Tuesday, November 15

Intellectuals

I don't always like my job but I do like my immediate team of co-workers.  Today I enjoyed the following exchange:

ME: Ok, so who do you consider hot?

FEMALE CO-WORKER: James Franco.

ME: Ehh.  I don't get him.  He's always looks like he's seriously ill.  (Tapping away at iPhone Googling images of James Franco)

ME:  (Handing phone over) Here, find a pic that you consider hot.

FEMALE CO-WORKER: How about this one?

ME: Sorry.  Nothing.

FEMALE CO-WORKER: Yeah, he is kinda sickly but he's hot in Spiderman.  What about you?  Who are your Top 5 in Hotness?

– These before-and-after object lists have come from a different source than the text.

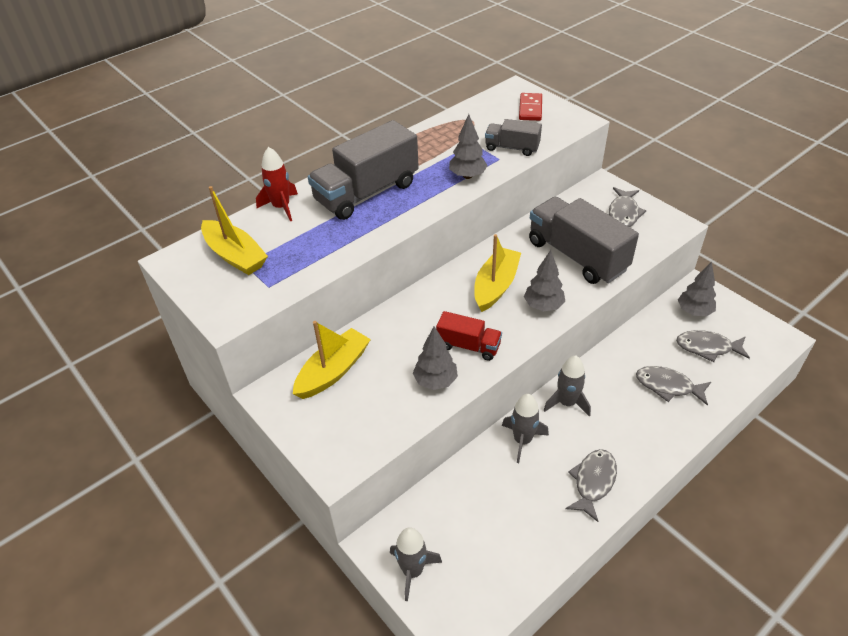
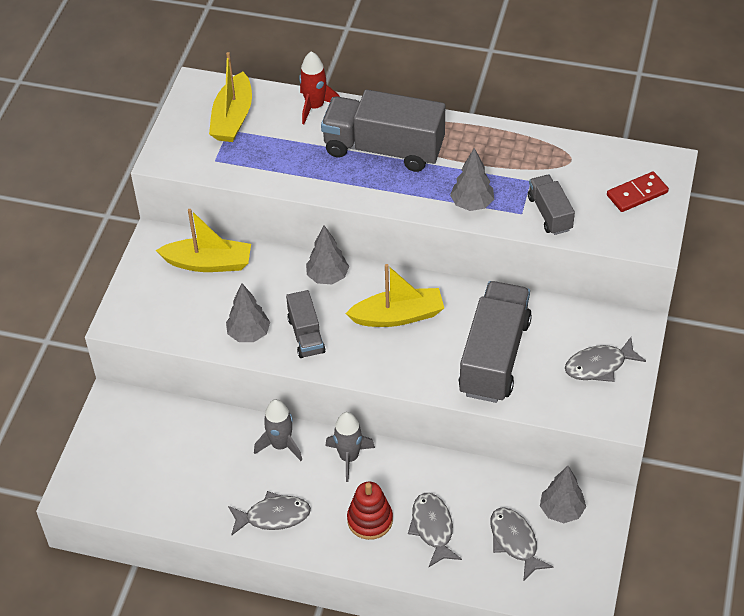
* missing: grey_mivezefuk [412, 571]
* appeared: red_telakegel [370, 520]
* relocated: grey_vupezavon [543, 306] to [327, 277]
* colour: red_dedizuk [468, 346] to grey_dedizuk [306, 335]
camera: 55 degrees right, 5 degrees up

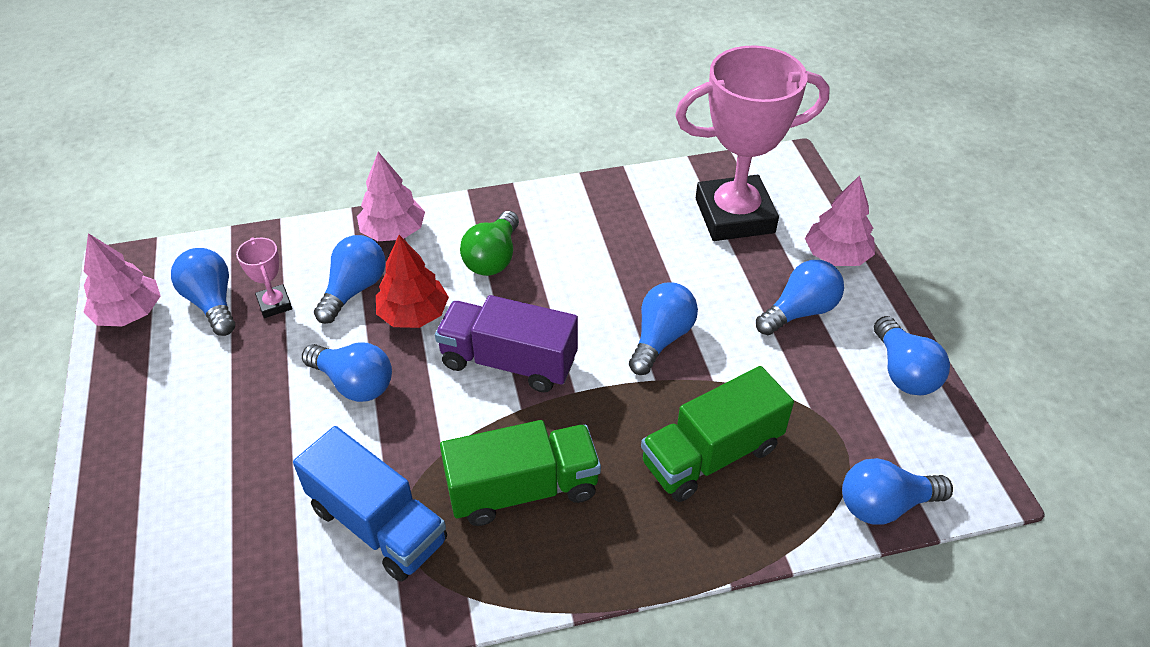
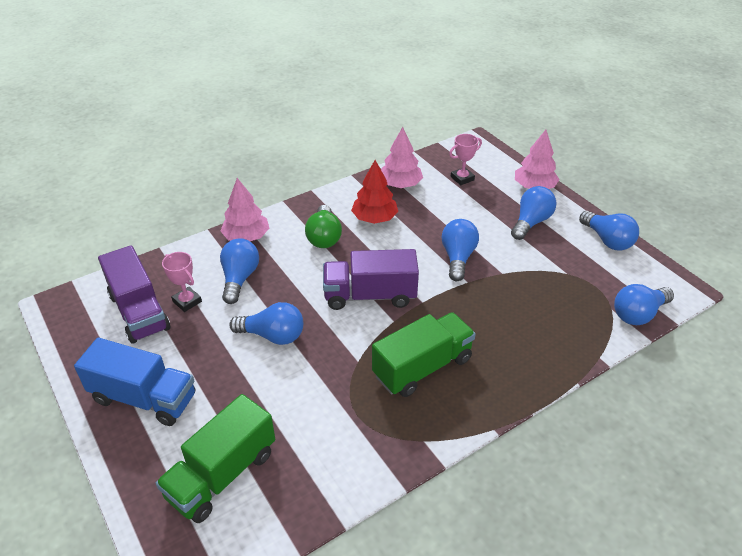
* relocated: pink_vupezavon [129, 313] to [400, 184]
* relocated: blue_dedizuk [378, 524] to [144, 398]
* relocated: red_vupezavon [413, 314] to [374, 218]
* relocated: green_dedizuk [711, 455] to [222, 474]
* exchanged: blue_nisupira [212, 302] to purple_dedizuk [139, 312]
* size: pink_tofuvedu [734, 216] = [462, 178] x0.41
camera: 20 degrees left, 5 degrees down

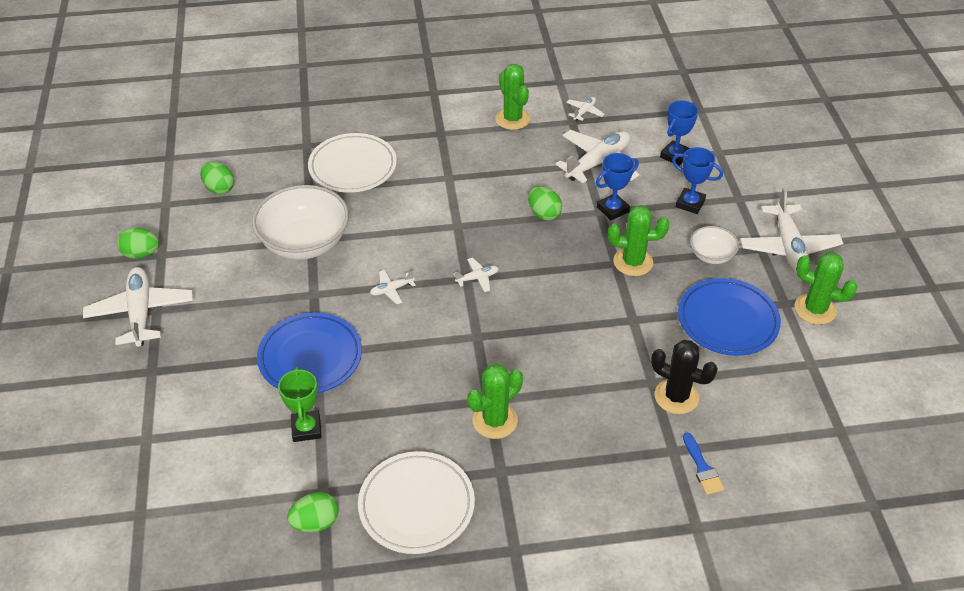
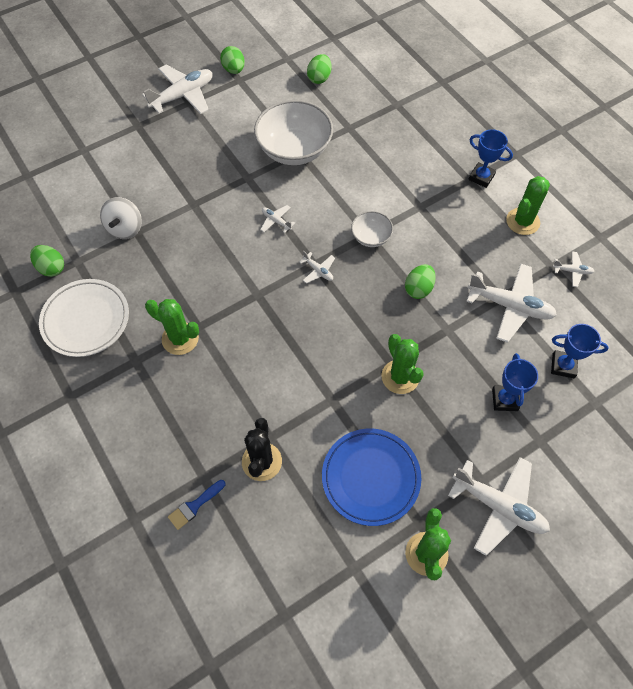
* missing: blue_tivugek [310, 357]
* missing: white_tivugek [353, 167]
* relocated: blue_tofuvedu [612, 209] to [481, 177]
* relocated: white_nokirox [711, 255] to [371, 237]
* exchanged: green_tofuvedu [306, 429] to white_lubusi [125, 228]
* spun: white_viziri [788, 247] = [498, 506] 120 degrees counterclockwise
camera: 65 degrees right, 15 degrees up

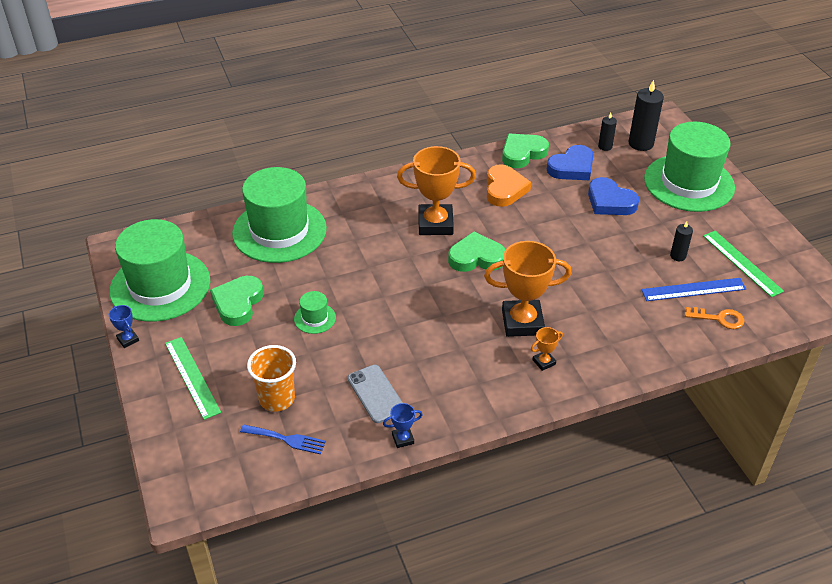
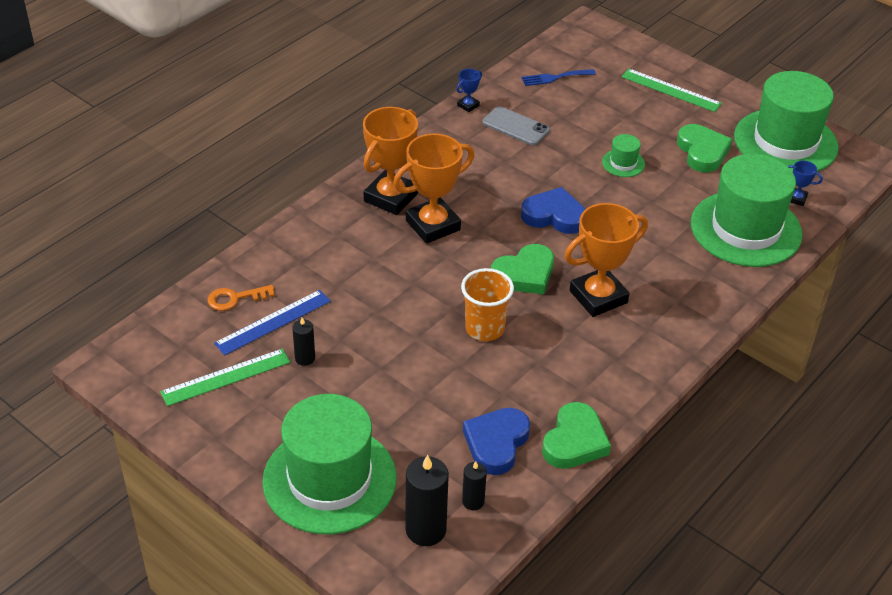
* missing: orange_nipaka [504, 189]
* relocated: blue_tofuvedu [128, 339] to [796, 199]
* relocated: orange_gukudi [277, 399] to [484, 329]
* relocated: blue_nipaka [610, 201] to [554, 216]
* spun: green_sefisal [742, 263] = [226, 377] 60 degrees counterclockwise
* size: orange_tofuvedu [544, 362] = [390, 197] x2.30
camera: 150 degrees right, 0 degrees up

ME: Oh, I gotta go Clooney.

FEMALE CO-WORKER: Eww, I don't like George Clooney.  Besides, I think he's gay.

ME: HEY!  The gays can have anyone they want except Clooney.  I draw the line there.  No Clooney!!

MALE CO-WORKER: Yeah, I gave them Travolta years ago.

LESBIAN CO-WORKER: What about me?  I'm gay.  Can I have Clooney.

ME: Yes. I think you've found a loop hole.  Congratulations!